PPE designed for speed in the covid-19 era






The pivots by local companies to meet Australia’s PPE needs have gained coverage in the mainstream press and been a source of pride for the country’s manufacturing sector.

 

This week businesses such as Me3D, Free 3D Hands and the FAB9 makerspace have had their efforts to 3D print visors to protect against Covid-19 infection highlighted. This follows news last week that packaging company Detmold is gearing up to make 145 million respirator and surgery masks. Many others are rallying to churn out important protective gear.  

 

The last two weeks have also been hectic for a new partnership between high-end hi-fi company Kyron Audio and Andrew Rogers Industrial Design, both in Adelaide. The two companies went from an idea a fortnight ago to volume production of face shields on Tuesday, sold through new business Ned’s Head.

 

“As industrial designers, we always feel that it’s important to make a difference,” Andrew Rogers, founder at ARID, tells @AuManufacturing of the ethos shared by the JV partners.  

 

Rogers has over 30 years of industrial design experience, is a fellow of the Design Institute of Australia, and has won numerous industry awards, including the Good Design Awards Gold last year. He has helped bring over 300 products to market.

 

“When we first looked at it, we were sort of thinking, ‘okay, we’ll get a 3D printer and we’ll buy some sheet material and we’ll knock something up really quick and dirty.’ That thought lasted for about an hour or so. And then I had a bit of a Eureka moment and thought, ‘no, we need to be making a lot more than a couple of hundred a day. We need to be able to make tens of thousands a day.’”

 

The two weeks were filled with iterating and testing, with 19 prototypes, all done in-house. Rogers estimates that using an offshore prototyping service under usual circumstances would’ve meant months and months of back and forth. 

 

The key for the project was not just design for manufacture, but design “for immediate distribution and dispatch.” Tooling is simple and cheap, and die-cutting is used for the PET face shields. (There is also a recyclable version of the product.)

 

“Injection moulding is fast, but not fast enough. The process that we’re using is capable of producing many thousands per hour [and] we can, if there’s a need for it, make multiple tools in multiple locations,” Rogers adds. 

 

“In less than a fortnight; 19 prototypes, testing, tool trials completed, materials secured, website, sales and distribution operational, orders in place and first sales secured from the eastern states neds-head is ready to help protect our essential service providers with face shields” – Andrew Rogers.
(https://www.linkedin.com/posts/andrew-arid_industrialdesign-covid19-businesssa-activity-6652549082223124480-SEbi)

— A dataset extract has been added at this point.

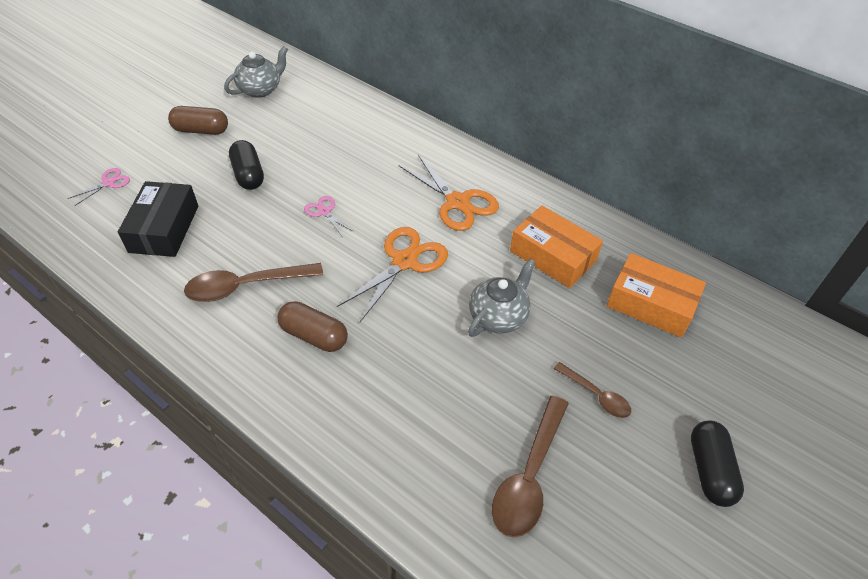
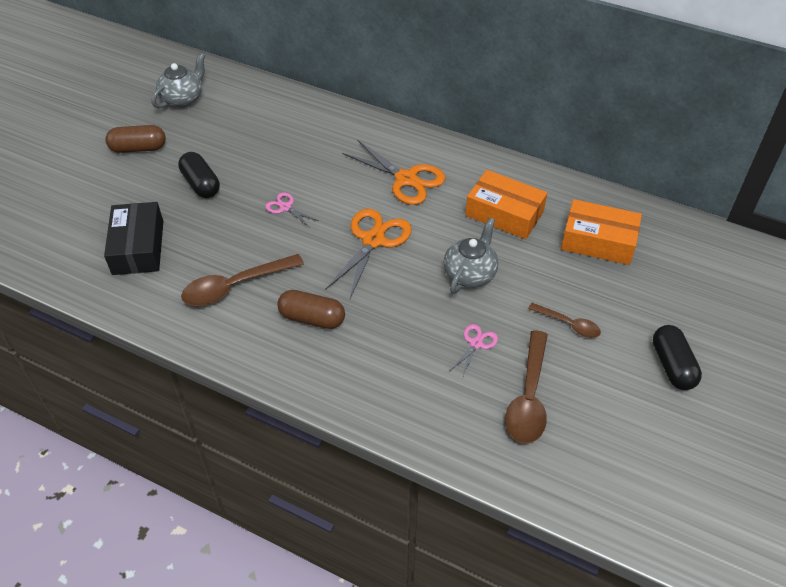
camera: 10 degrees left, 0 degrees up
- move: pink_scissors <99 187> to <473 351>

“We have a factory set up in Melbourne that’s ready to run. We have a factory set up here in Adelaide that is running now and we can quite easily set up another facility in Sydney or Queensland as well. Or Western Australia for that matter. It’s technology that is easy to use.”

 

There are only two parts to the product, no assembly required, and no adhesives used.

 

Speed is vital, but not the only consideration. 

 

An intensive care nurse was brought in as a consultant, informing other design choices. The shield can be easily donned and doffed by essential service workers (the target audience) or others, and removed and disposed of with only two fingers and without a wearer touching their face. 

 

The simple, two-piece construction can be easily disassembled for cleaning in batches.

 

“That means that they can be reduced and that they can be reused after being sterilised… If, for example, you had a second shift and you didn’t have enough of these to go around, they could all be disassembled, sprayed with isopropanol and then reassembled again and reused and be clean,” Rogers explains. 

 

“Most of the other products that you see use adhesive and they have porous, elastic bands and lots of very tricky, intricate areas to clean.”

 

The nation’s capacity to make what it needs in this crisis has become a hot topic. Rogers believes that it is important to maintain local capabilities around design and development of products. He has no issue with mass-producing items overseas, but the need to maintain local production for situations like the current pandemic has become obvious.

 

Also important is clarity around what exists around the design, engineering, tooling and other inputs needed for manufacture. There have been directories set up in response to Covid-19, but a permanent and regularly-updated supplier directory is needed, Rogers believes. 

 

“This is something that needs to be facilitated at the government level, and it needs to be something that is audited and maintained properly,” he suggests. 

 

“At the moment, everybody is running around trying to find who can do things. If that kind of information was just put together and maintained properly, it would make that initial rush to gather information much smoother and much easier.”